Thierry Carrel et al.: “Simplified Approach to Repair Early Pseudoaneurysm of the Left Coronary Button Following Composite Graft Because of Acute Type A Dissection.”
Carrel et al. describe a case of a young patient who had undergone surgery for acute Type A dissection, a potentially life threating disease in which the wall layers of the body’s main artery, the aorta, disrupt. In this case, the dissection involved the origin of the aorta and the aortic valve, which constitutes the gate between the heart and the aorta. During the initial surgery, valve and aorta were replaced with a tubed graft prosthesis that is connected to a heart valve prosthesis. Since the coronary arteries, which supply the heart muscle with blood, arise from the aorta right after the aortic valve, they need to be connected to that tubed graft as well during surgery. In the presented case, the patient was found to have a leakage from one of the connections where a coronary artery was sewn into the graft two months after surgery. He had to undergo reoperation because the leakage could rupture or compress the coronary artery. This surgery is known to be very difficult. Carrel et al. report a technique in which they opened the prosthesis and repaired the leakage with stiches from the inside. The patient recovered well and developed no further leakage.
John A. Elefteriades et al.: Editorial Comment “Minimalist Trans-Aneurysmal Approach to Coronary Button Pseudoaneurysm”

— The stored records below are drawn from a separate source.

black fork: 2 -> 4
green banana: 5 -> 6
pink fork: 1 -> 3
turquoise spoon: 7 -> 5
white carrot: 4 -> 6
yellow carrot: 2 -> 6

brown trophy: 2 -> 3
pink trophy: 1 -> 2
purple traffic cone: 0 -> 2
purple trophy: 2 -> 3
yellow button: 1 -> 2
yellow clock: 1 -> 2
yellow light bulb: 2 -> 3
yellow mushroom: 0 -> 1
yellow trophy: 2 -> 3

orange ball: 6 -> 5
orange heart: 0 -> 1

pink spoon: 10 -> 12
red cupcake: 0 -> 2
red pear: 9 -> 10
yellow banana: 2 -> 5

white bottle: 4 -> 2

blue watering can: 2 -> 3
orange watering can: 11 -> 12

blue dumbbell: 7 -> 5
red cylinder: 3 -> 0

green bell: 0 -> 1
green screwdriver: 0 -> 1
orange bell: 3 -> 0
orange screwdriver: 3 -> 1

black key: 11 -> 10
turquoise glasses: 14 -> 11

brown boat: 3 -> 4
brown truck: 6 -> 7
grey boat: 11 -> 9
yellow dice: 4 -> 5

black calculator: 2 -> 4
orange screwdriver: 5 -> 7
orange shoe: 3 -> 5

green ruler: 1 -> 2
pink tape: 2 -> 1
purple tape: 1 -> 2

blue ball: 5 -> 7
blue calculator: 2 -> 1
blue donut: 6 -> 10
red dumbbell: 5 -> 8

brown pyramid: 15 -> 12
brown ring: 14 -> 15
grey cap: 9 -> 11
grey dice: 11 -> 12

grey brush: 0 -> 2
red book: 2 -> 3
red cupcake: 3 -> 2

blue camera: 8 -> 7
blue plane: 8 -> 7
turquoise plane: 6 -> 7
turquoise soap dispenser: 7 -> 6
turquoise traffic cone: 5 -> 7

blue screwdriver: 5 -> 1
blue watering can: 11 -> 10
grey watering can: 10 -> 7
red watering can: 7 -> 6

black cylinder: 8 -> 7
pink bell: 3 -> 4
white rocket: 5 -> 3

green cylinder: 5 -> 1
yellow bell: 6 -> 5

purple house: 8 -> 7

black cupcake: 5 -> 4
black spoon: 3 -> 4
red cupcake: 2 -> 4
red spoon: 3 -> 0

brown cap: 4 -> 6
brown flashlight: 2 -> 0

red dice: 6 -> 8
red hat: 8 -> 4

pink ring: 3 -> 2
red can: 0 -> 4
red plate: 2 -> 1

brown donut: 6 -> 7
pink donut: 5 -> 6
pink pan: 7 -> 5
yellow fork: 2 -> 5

This editorial comments on the case report by Carrel et al. Carrel et al. who reported a case of a patient who had developed a leakage at the site where a coronary vessel, one of the vessels who supply blood flow to the heart, had been attached to a graft prosthesis replacing a diseased aorta (the body’s main vessel). This leakage can cause a pseudo-aneurysm, a blood-filled pocket, with potentially dangerous complications, and therefore usually needs surgical repair. In the case described by Carrel et al., the leakage concerned the left coronary button that is difficult to reach during surgery. They opened up the prosthesis and repaired the leakage with stitches from the inside. Elefteriades et al. describe and illustrate a technique for repair in case the leakage concerns the right coronary artery. The right coronary artery suture line is easier exposed and can be reached and repaired from the outside by opening the pseudo-aneurysm.